Need to protect special funds from state raids
Arizona employers are learning that money they pay into a fund to compensate injured workers might not actually have to be used for that purpose.
The Arizona Court of Appeals ruled Friday that it was OK for the state to raid the State Compensation Fund to help balance the state budget, which is what happened in 2009 when the Arizona Legislature was trying to cope with falling tax revenue from the recession.
In addition to taking $4.7 million from the compensation fund — which pays for medical care and lost wages for workers injured on the job — the state raided various other special funds intended for other purposes in its effort to find extra money.
Employers, who are required to pay into the workers fund by state law, filed a lawsuit, claiming the money was supposed to be held in trust for that purpose only. A Maricopa County Superior Court judge agreed and ruled the governor and lawmakers broke the law in taking the money.

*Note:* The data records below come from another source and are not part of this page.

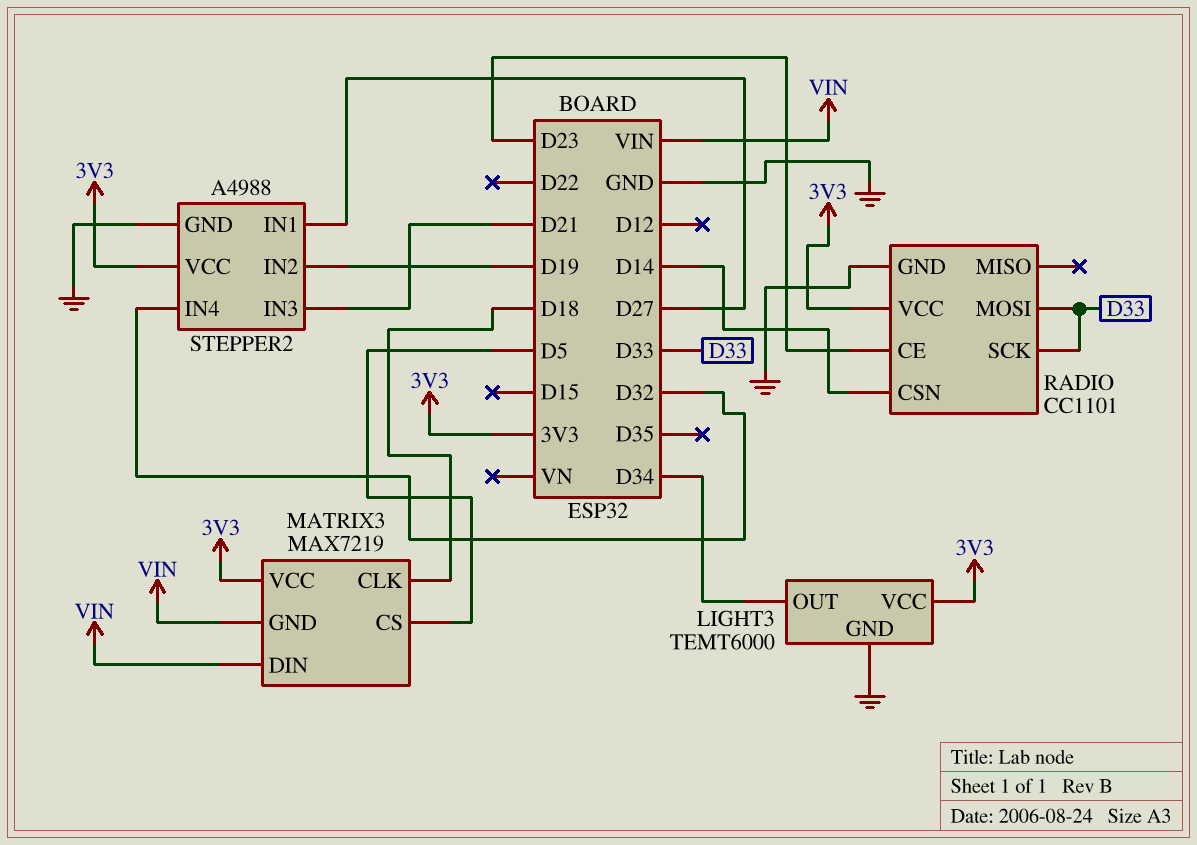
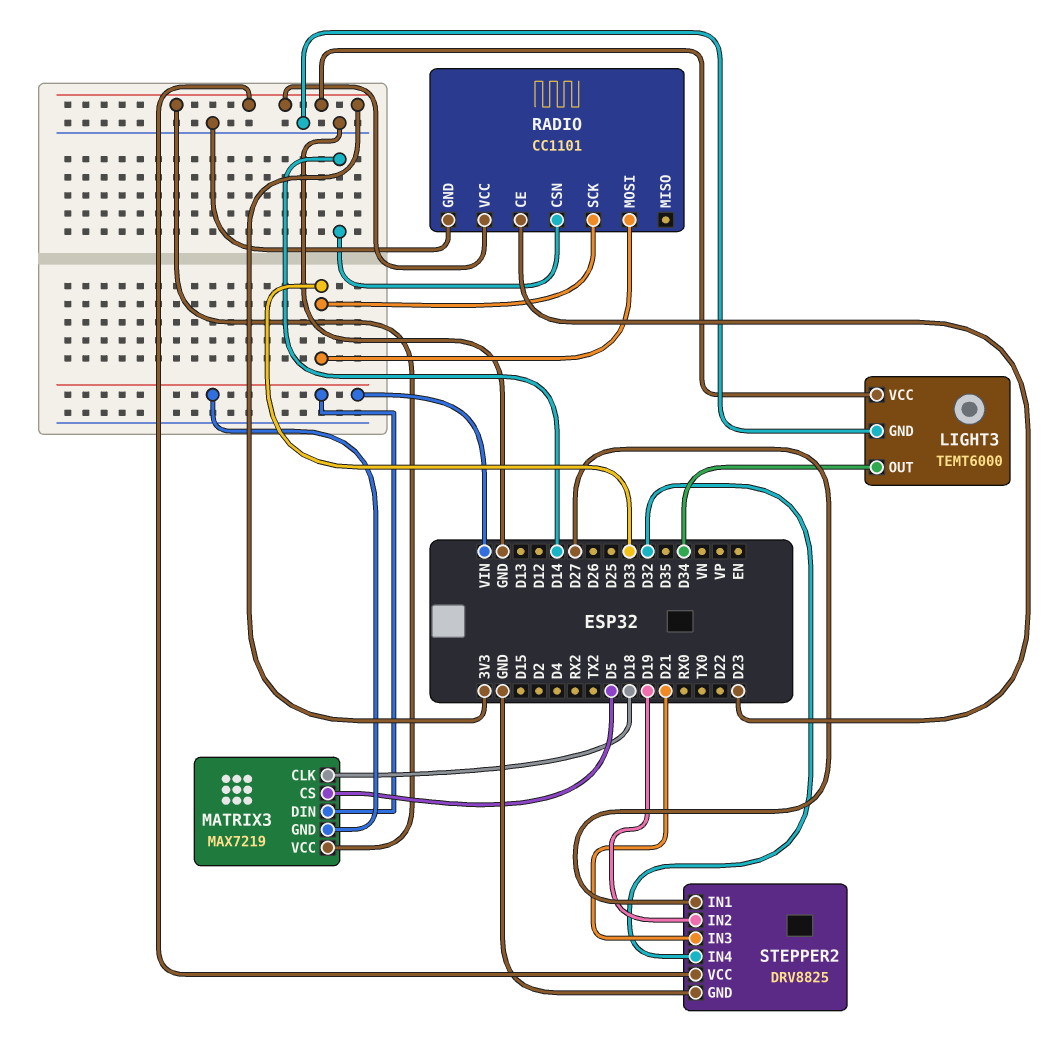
STEPPER2: A4988 -> DRV8825

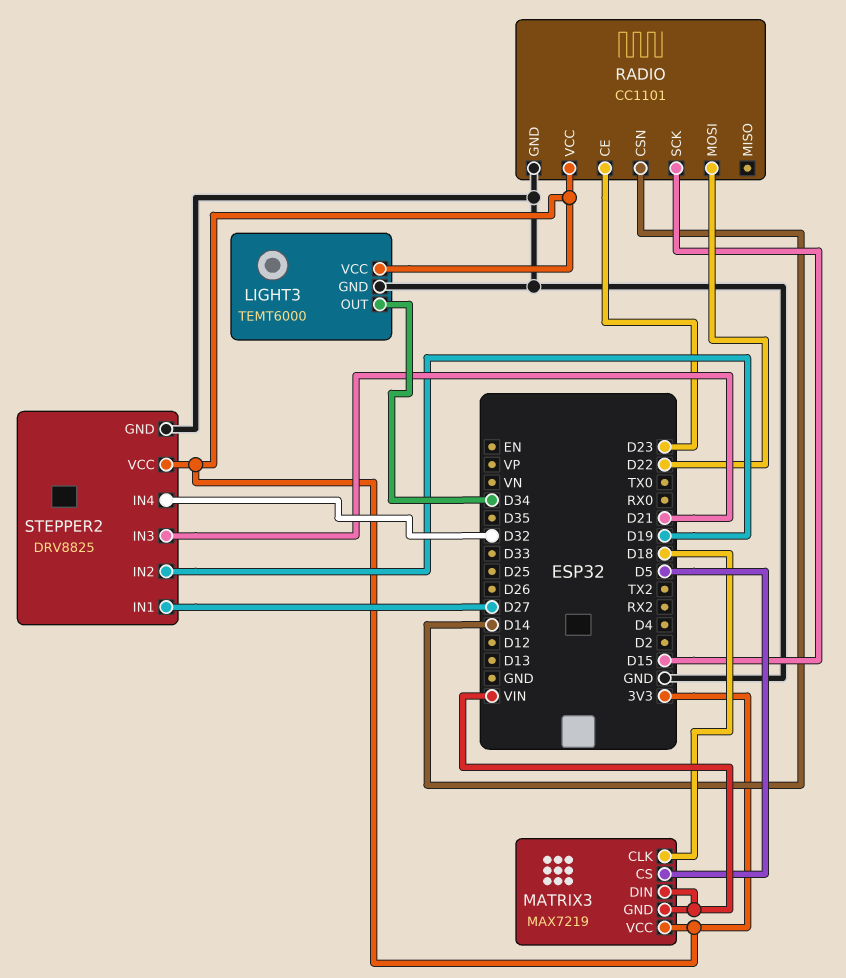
RADIO pin MOSI: D33 -> D22
RADIO pin SCK: D33 -> D15

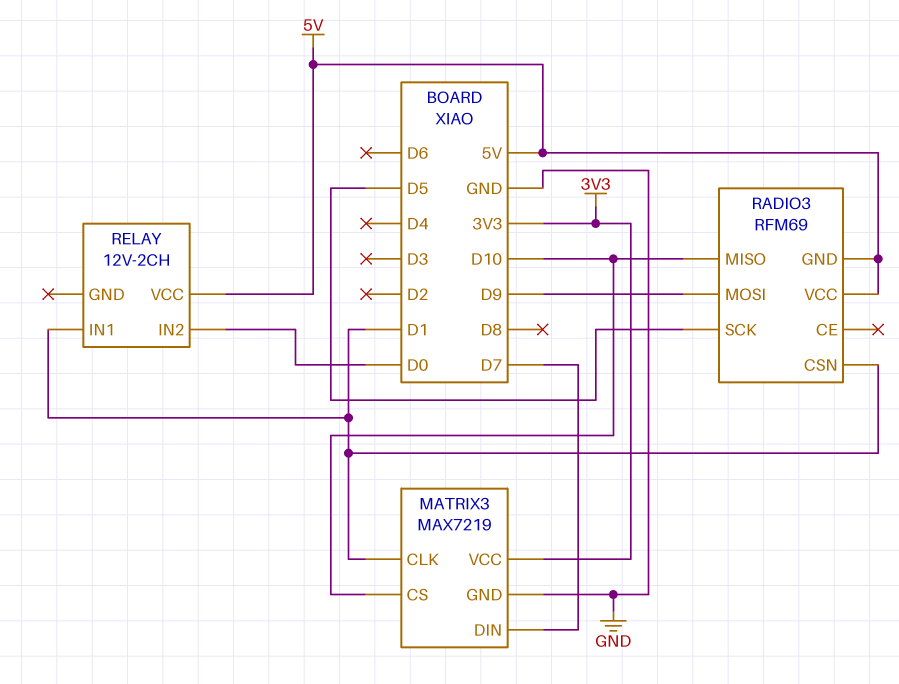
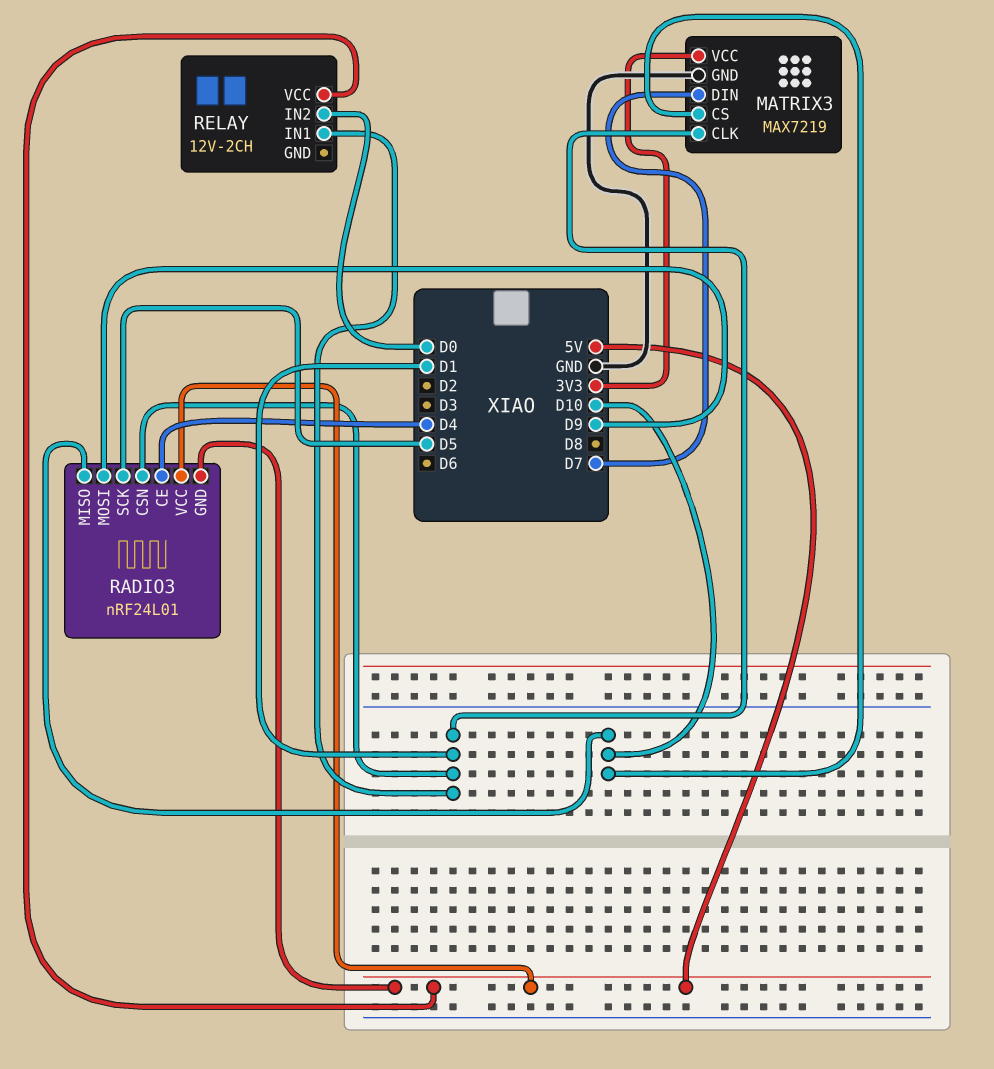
RADIO3: RFM69 -> nRF24L01
RADIO3 pin CE: none -> D4

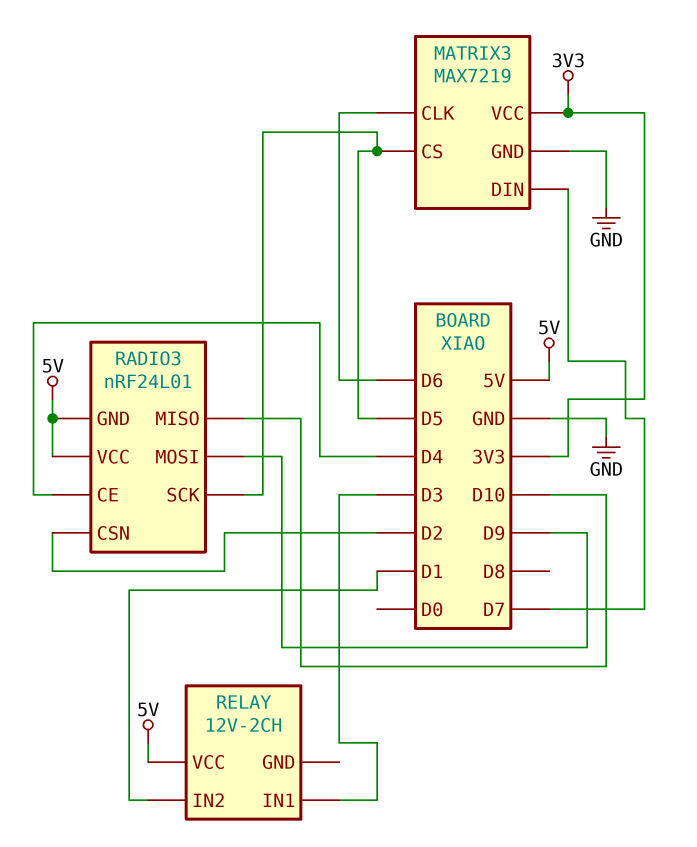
MATRIX3 pin CLK: D1 -> D6
MATRIX3 pin CS: D10 -> D5
RADIO3 pin CSN: D1 -> D2
RELAY pin IN1: D1 -> D3
RELAY pin IN2: D0 -> D1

The Court of Appeals reversed that ruling, basically saying the Legislature makes the rules and if it gives, it can also take away. There have been similar rulings involving some of the other funds “swept” by the state.
State lawmakers need to change the rules to protect these special funds. They are intended for particular purposes and often require collection of special fees for those purposes. They should be protected from raids by lawmakers.
We agree with Farrell Quinlan, who heads the Arizona chapter of the National Federation of Independent Business, that the intention was not that these funds should be “piggy banks” to help the state balance its budget.
Unfortunately, since lawmakers make the rules, it may be hard to convince them to restrict their own actions.